Especialistas recomendam que as organizações aproveitem esse momento para:

  • mapear produtos sujeitos ao Imposto Seletivo;

  • revisar fornecedores;

  • analisar contratos de longo prazo;

  • simular impactos financeiros;

  • revisar a formação de preços;

  • adequar sistemas fiscais;

  • acompanhar as regulamentações futuras.

Quanto antes essas análises forem realizadas, menor tende a ser o risco financeiro durante a implementação da reforma.


Quem pode ser mais afetado?

Embora o consumidor final possa sentir parte do impacto no preço dos produtos, diversos segmentos empresariais devem acompanhar o tema de perto, especialmente:

  • indústria de bebidas;

  • fabricantes de refrigerantes;

  • setor de tabaco;

  • mineração;

  • indústria automobilística;

  • importadores;

  • distribuidores;

  • atacadistas;

  • varejistas que comercializam esses produtos.

Além disso, empresas que utilizam esses itens como insumos também podem sofrer impactos indiretos na composição dos seus custos.


Quando o Imposto Seletivo começa a valer?

O Imposto Seletivo faz parte do cronograma de implementação da Reforma Tributária e acompanhará a transição do novo sistema tributário brasileiro. A regulamentação operacional e a definição das alíquotas ocorrerão antes do início efetivo da cobrança, previsto dentro da fase de implantação do novo modelo.


Conclusão

O Imposto Seletivo representa uma das principais novidades da Reforma Tributária e poderá alterar significativamente a estrutura de custos de diversos setores da economia. Mesmo com as alíquotas ainda indefinidas, o momento é de preparação.

Empresas que revisarem seus processos, simularem cenários e acompanharem a regulamentação terão mais segurança para adaptar sua estratégia tributária e financeira. Em um ambiente de mudanças, antecipar-se pode ser um diferencial competitivo.


Perguntas frequentes 

O que é o Imposto Seletivo?

É um tributo federal criado pela Reforma Tributária para incidir sobre bens e atividades considerados prejudiciais à saúde ou ao meio ambiente.

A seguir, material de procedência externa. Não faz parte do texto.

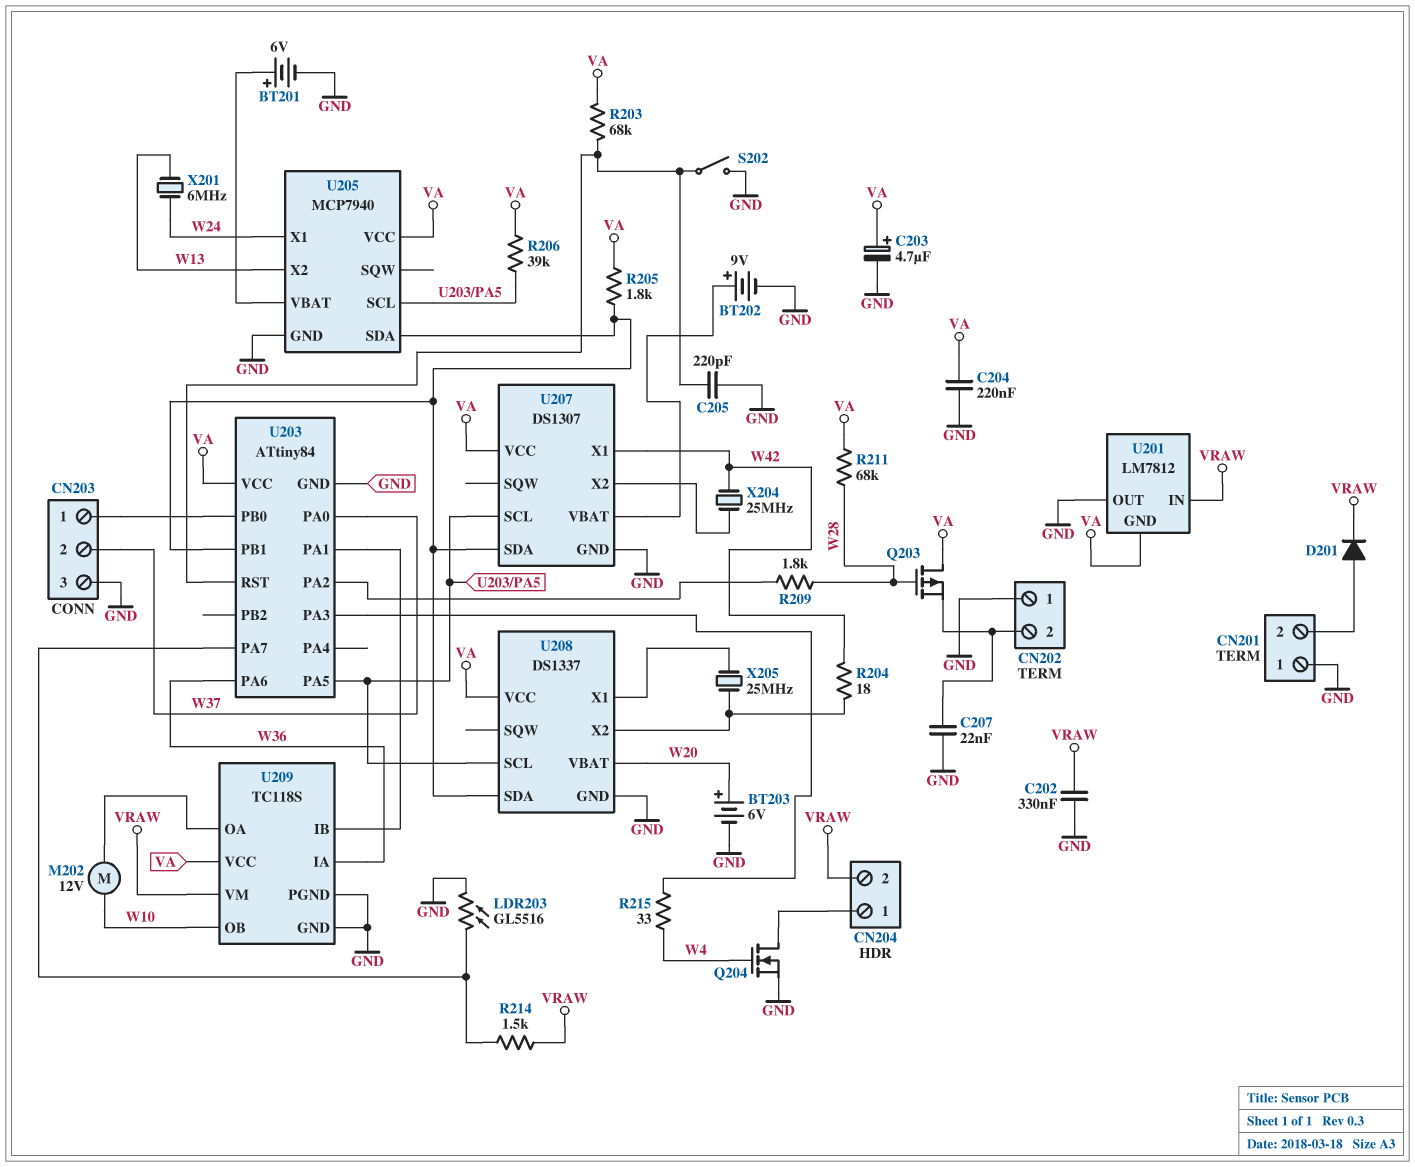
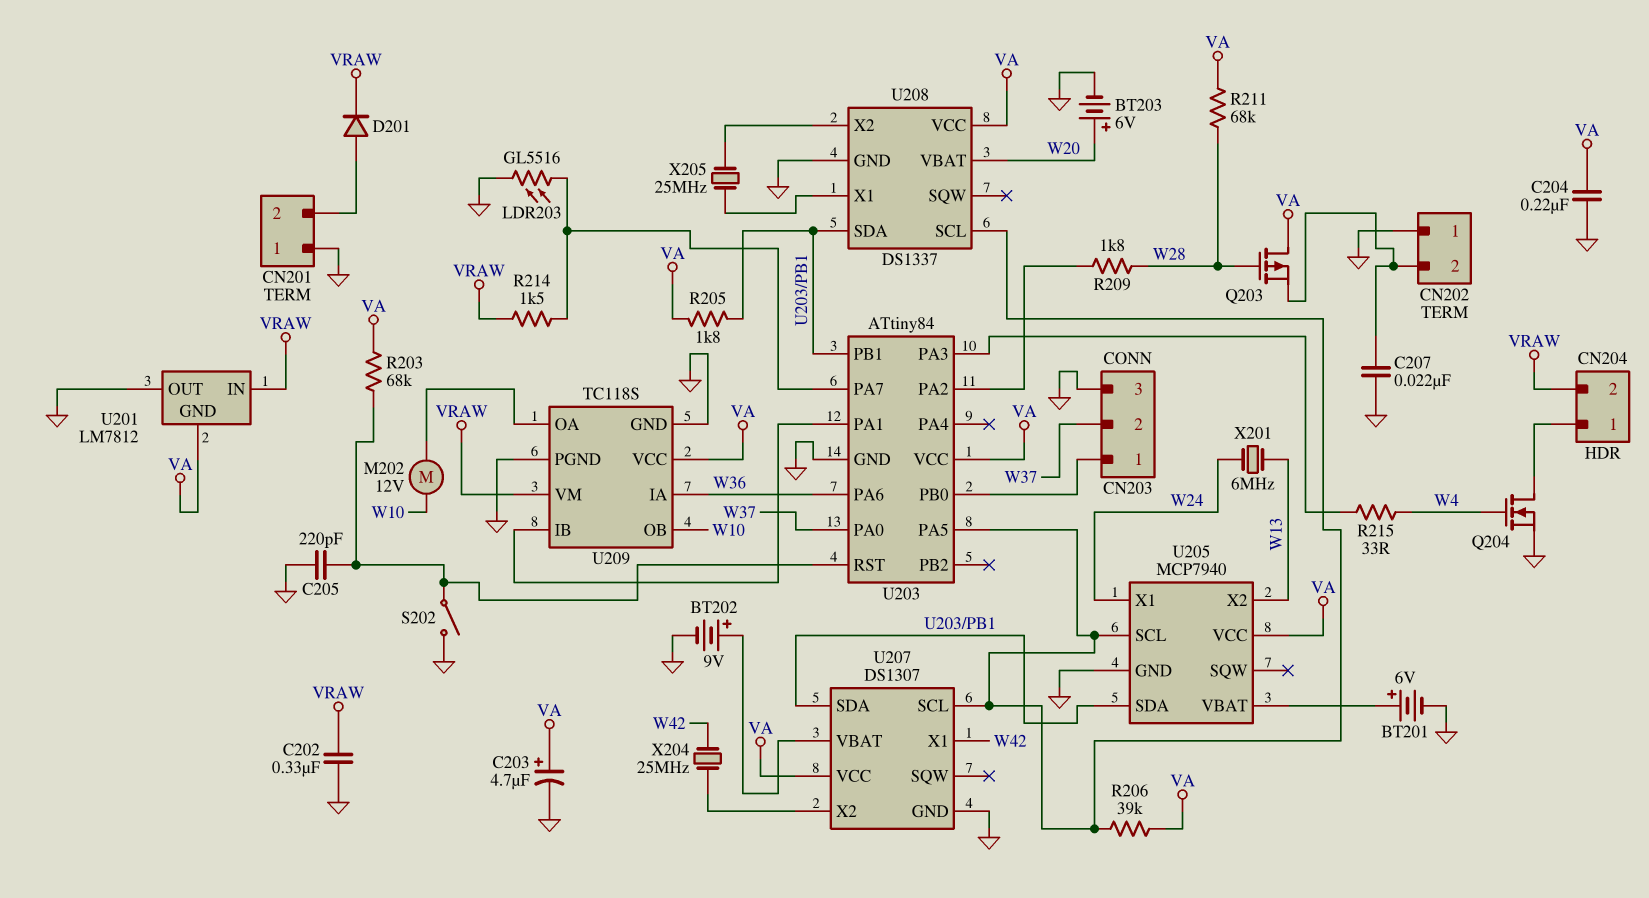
R204: 18 (U208/X2, W42) -> none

Quais produtos serão tributados pelo Imposto Seletivo?

A legislação prevê incidência sobre cigarros e derivados do tabaco, bebidas alcoólicas, bebidas açucaradas, veículos com maior impacto ambiental e determinados bens minerais, entre outros casos definidos em lei. 

As alíquotas do Imposto Seletivo já foram divulgadas?

Não. A Lei Complementar nº 214/2025 definiu as hipóteses de incidência, mas as alíquotas ainda dependem de regulamentação específica do Governo Federal.

O Imposto Seletivo gera direito a crédito tributário?

Não. Diferentemente do IBS e da CBS, o Imposto Seletivo não segue a lógica da não cumulatividade com aproveitamento amplo de créditos, pois seu objetivo é desestimular o consumo de determinados produtos. 

Como as empresas podem se preparar?

Mapeando produtos e insumos sujeitos ao tributo, revisando contratos, atualizando sistemas fiscais, simulando impactos financeiros e acompanhando a regulamentação da Reforma Tributária.